Although the economy will face further distress in the first half of this year, conditions will improve in the second half with the government focusing primarily on bringing prices under control, he said. Earlier, Hubert Neiss, the IMF's Asia-Pacific regional director, also remarked that the Thai economy is expected to pick up in the second-half of this year, although overall growth will fall into the negative territory this year.

Second, Phisit said, the Financial Sector Restructuring Authority (FRA) is expected to function smoothly in its liquidation of the assets of the 56 defunct finance companies. Amaret Sila-on, the chairman of the FRA, has noted that the recoverable asset value from all of the 56 finance companies of Bt860 billion is expected to range between Bt360 billion to Bt590 billion, or 42 per cent to 68 per cent.

If the liquidation of these assets proceeds smoothly, it will create renewed confidence in the Thai economy.

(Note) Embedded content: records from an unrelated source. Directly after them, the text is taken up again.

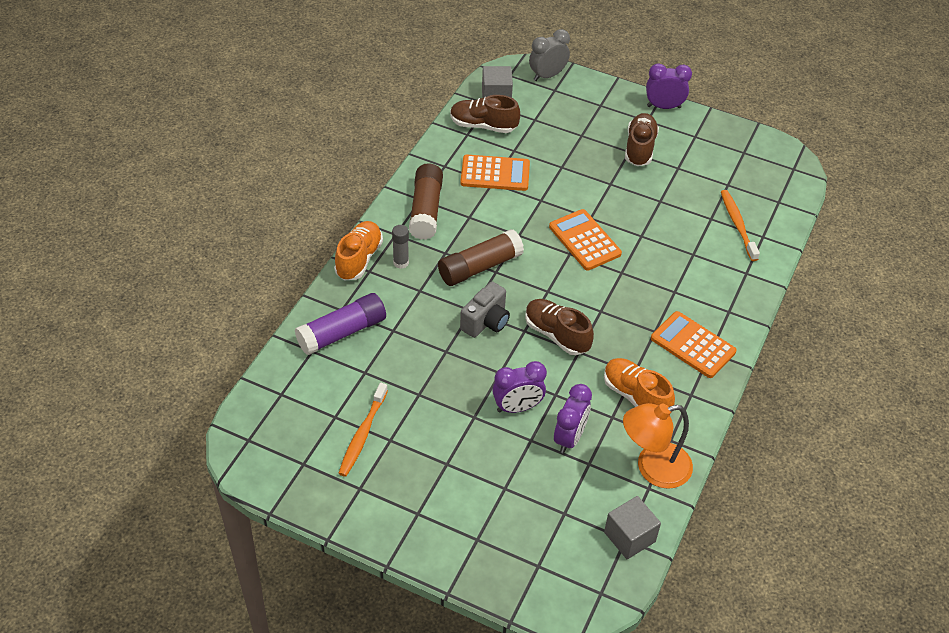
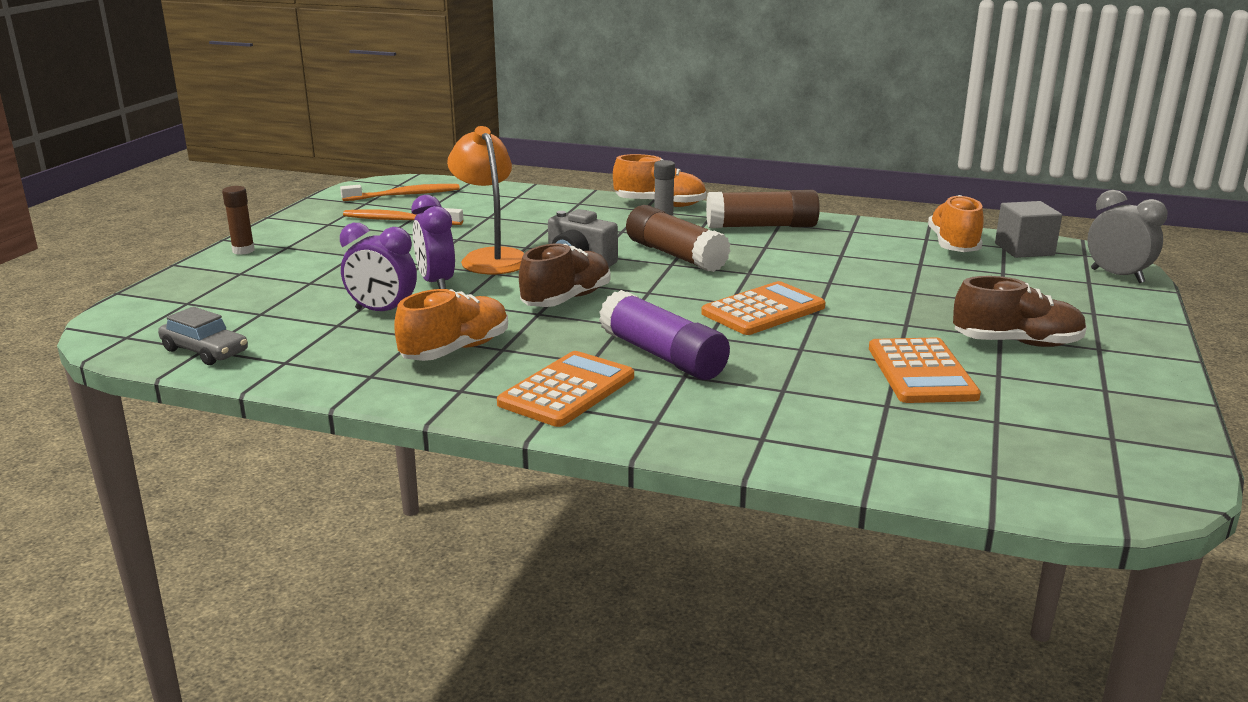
camera: 85 degrees right, 25 degrees down
(342, 332) = (545, 205): purple glue stick -> purple glue stick (662, 355)
(422, 544) = (243, 250): none -> brown glue stick
(483, 125) = (953, 245): brown shoe -> orange shoe
(495, 174) = (860, 255): orange calculator -> orange calculator (921, 372)
(629, 537) = (205, 351): grey cube -> grey car
(653, 468) = (319, 364): orange lamp -> orange lamp (491, 257)
(664, 107) = (1155, 361): purple clock -> none
(738, 225) = (888, 430): orange toothbrush -> orange toothbrush (404, 195)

Third, Phisit said, as much as 60 per cent to 70 per cent of Thailand's outstanding short-term foreign debts of $20.6 billion this year is expected to be rolled over. Half of the short-term debt, or about $10 billion, accounts for loans provided by Japanese banks, which are certain to roll over half of this amount lent to Thai-Japanese joint ventures.

Since most of the short-term debt, or debt with a maturity of less than one year, will be rolled over, there will be pressure of dollar outflows from the country between $6 billion and $8 billion this year. Phisit said the overall dollar outflow this year as a result of debt repayment can be sustained as confidence in the Thai economy grows further with the improved current account figures.

Fourth, Phisit said, investors have also recognised Thailand's tough decisions to turn around the problems in the banking sector. Recently, banking authorities nationalised four medium-size banks, which account for about 17 per cent of total assets of the banking sector. Tighter and more transparent rules on banking regulation in line with the IMF's third letter of intent are also expected to contribute to growing confidence in the banking sector.

Phisit said the authorities are working out ways to privatise the four banks -- First Bangkok City Bank, Siam City Bank, Bangkok Metropolitan Bank and Bangkok Bank of Commerce -- so they can be placed in good hands and not create financial problems for the Thai economy in the future.

Fifth, he said, Thailand's overall external accounts will be improving dramatically, with the export sector performing well. Prices in the agricultural sector will also be improving markedly this year, reducing the pressure for social unrest. This will signal to the market that conditions for an economic turnaround are falling into place.

According to a Bank of America report, the baht is expected to move upward, averaging Bt41/US dollar in the second quarter and Bt40 in the third quarter of this year. Over a 12-month period, the undervalued baht could hit Bt37/US dollar, the report said.